At present, it looks like all of the New Deal hype is going to amount to just that. When there are complaints that the government isn’t allocating enough even to make high-profile bridge repairs, then we’re probably not going to see a new TVA. Our Rural Electrification initiative will come in the form of the extension of existing tax incentives for alternative energy (itself an unfortunate mix of solidly scientific advances and ethanol-style boondoggles.) Etc. This is probably just a matter of the Change crew facing facts, as an awful lot of the government agencies that would be required for a new WPA, CCC or NRA are pretty beat-up and disfunctional at this stage of the game, and the government has proven overseas and in recent disaster relief efforts that neither it nor its contractors can be counted on to administer relief.

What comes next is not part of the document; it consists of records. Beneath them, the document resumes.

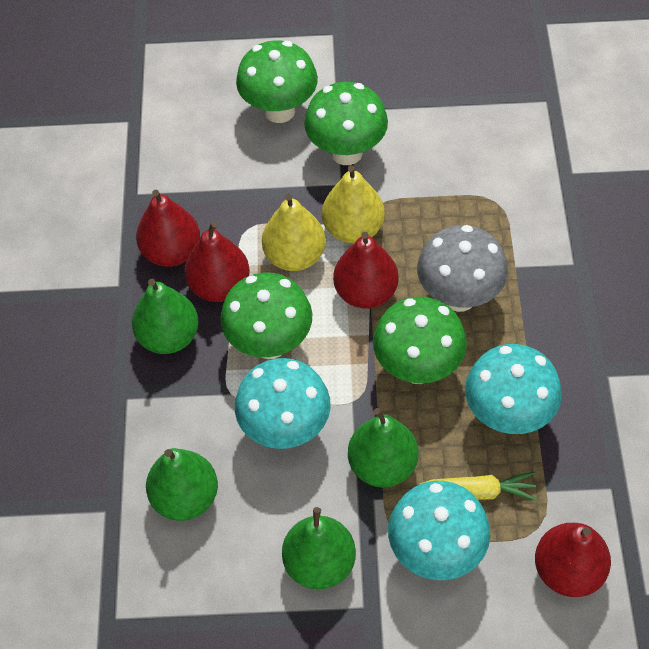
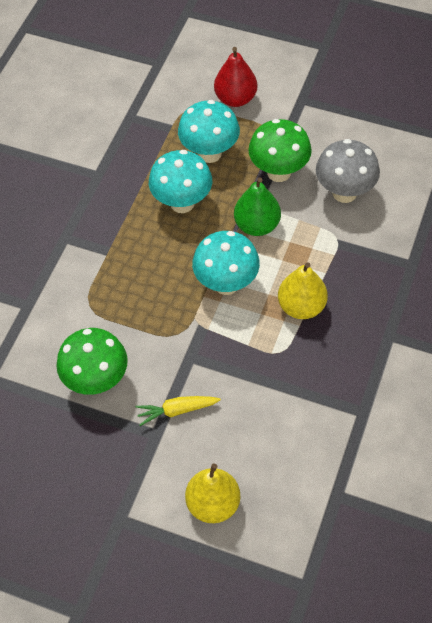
green mushroom: 4 -> 2
green pear: 4 -> 1
red pear: 4 -> 1

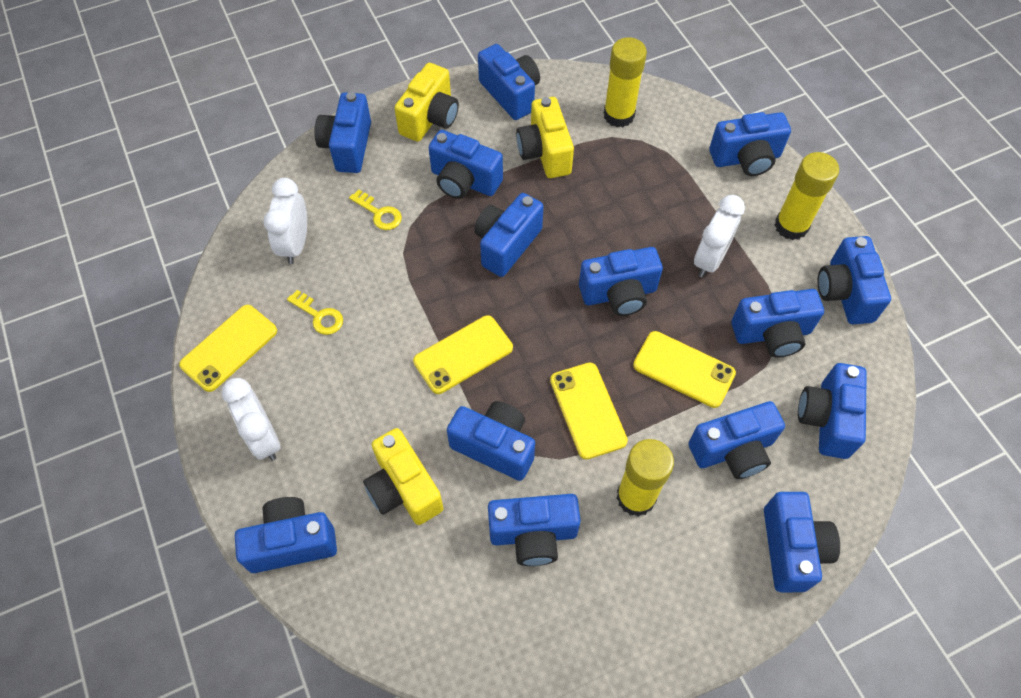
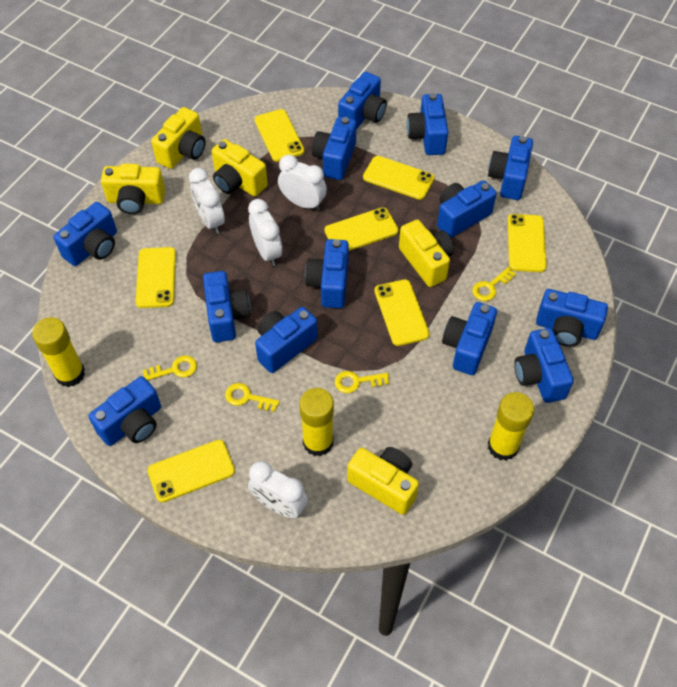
blue camera: 14 -> 13
white clock: 3 -> 4
yellow camera: 3 -> 5
yellow key: 2 -> 4
yellow phone: 4 -> 7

It will be a relief if the solution to the problems of the unemployed will not be workfare brigades, building infrastructure under Blackwater management. But the bar is low: it will be a relief if the solution to state budget deficits doesn’t involve selling off roads and parks in crony-privatization.

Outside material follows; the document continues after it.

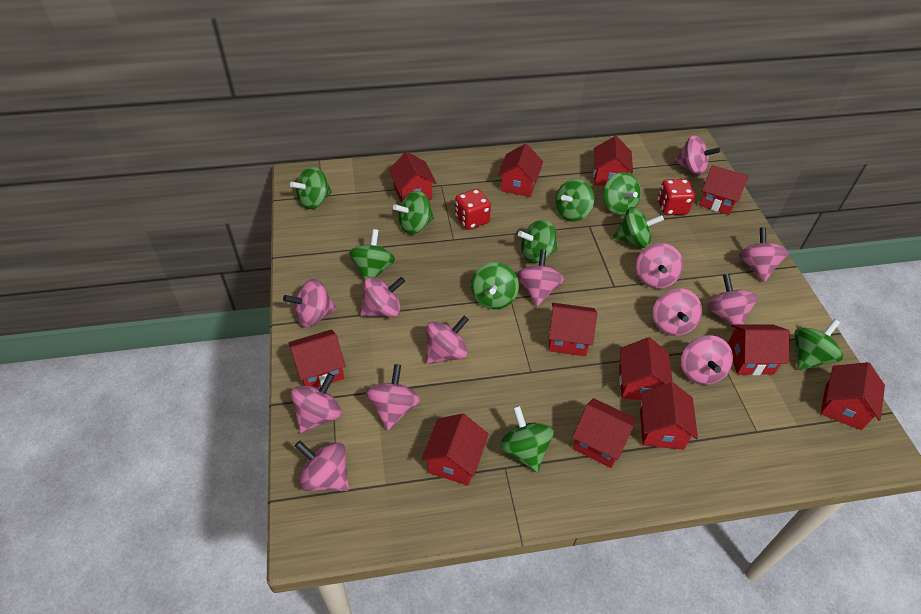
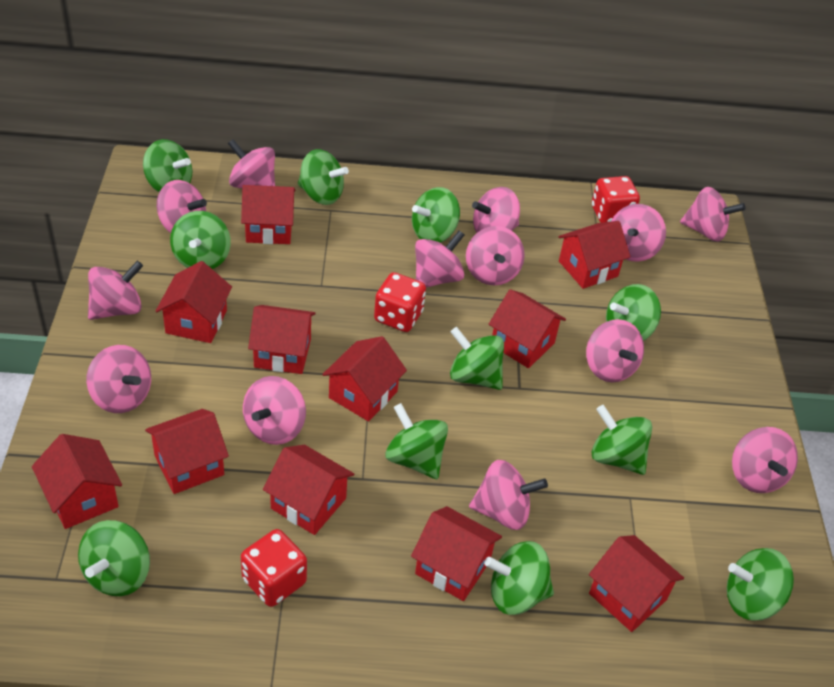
green spinning top: 10 -> 11
red dice: 2 -> 3
red house: 12 -> 11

But I guess, even for me, it will be a disappointment if all this New Deal hype results in nothing but the sort of tax-code monkeying we’ve seen right along, and a little trickle-down job creation through big, contractor-centered public works projects. Linking the contemporary myth of Change through public participation with the rich mythology of the New Deal seems such a powerful, if potentially dangerous, fusion. At a time when our reigning cultural myths and icons are so frequently negative or dismissive, it seems like there ought to be something good that could come of this weird, thin optimism, before our well-honed cynicism entirely swallows it up.
[to be continued…]
I agree that we anarchists must be making practical suggestions. For example, I discussed the possibilities of advocating co-operatives as a response to bailouts and closures. Something all anarchists (communists through to mutualists) can happily support as a demand now:
Bailouts or co-operatives?
Capitalism has failed, again. So it is a good time to advocate libertarian socialists practical alternatives. Otherwise, well, what is the point being anarchists?

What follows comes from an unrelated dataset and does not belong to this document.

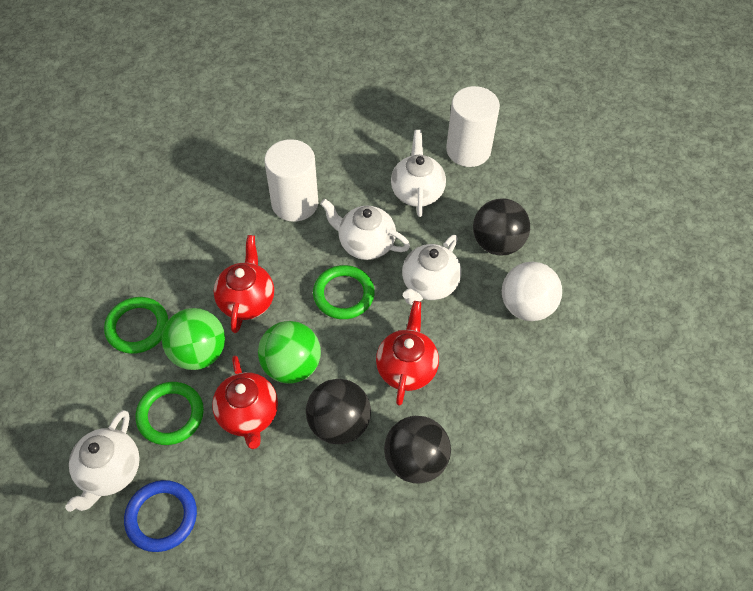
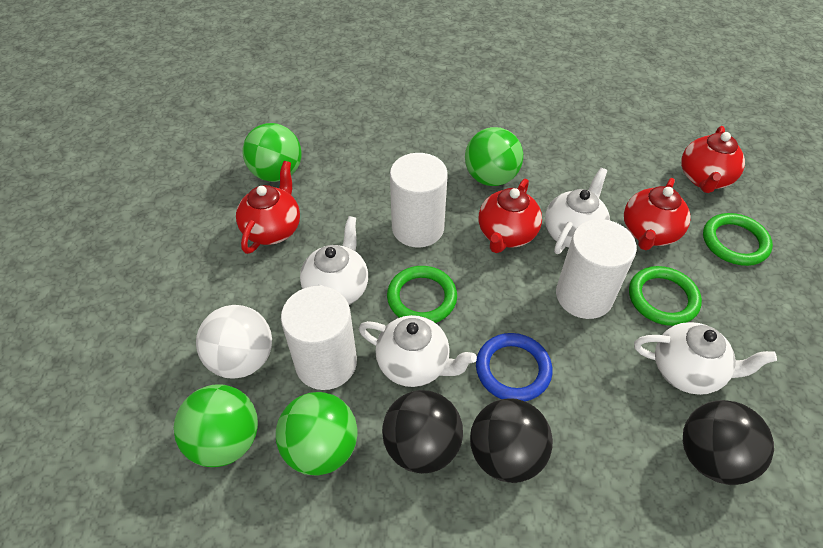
green ball: 2 -> 4
red teapot: 3 -> 4
white cylinder: 2 -> 3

Sure, these suggestions are not ideal — but we, I think, need to recognise where we are and think about ways of getting closer to where we would like to be…
Iain
An Anarchist FAQ
I have also proposed libertarian socialist alternatives to the present system of crony corporate capitalism, under the corporate welfare state, on my blog as well. I feel that we must address all possible causes of the financial crisis, not just treat the symptoms by pumping more money into the economy. No matter what you might want to call it, there must be a better way than either state, or corporate, capitalism. The only question that remains is just how exactly we might go about building socialism within the existing social order. And/or whom if any we should be voting for, and which parties if any we should be supporting, in the mean time. I myself happen to be registered as Democrat, and therefore am supportive of the Democratic Freedom Caucus, in particular. As is the mutualist Kevin Carson. In the last presidential election,I voted for Bob Barr. Yet I also understand that many, if not most philosophical anarchist abstain from electoral politics altogether. So I’m not trying to tell people what to do politicly.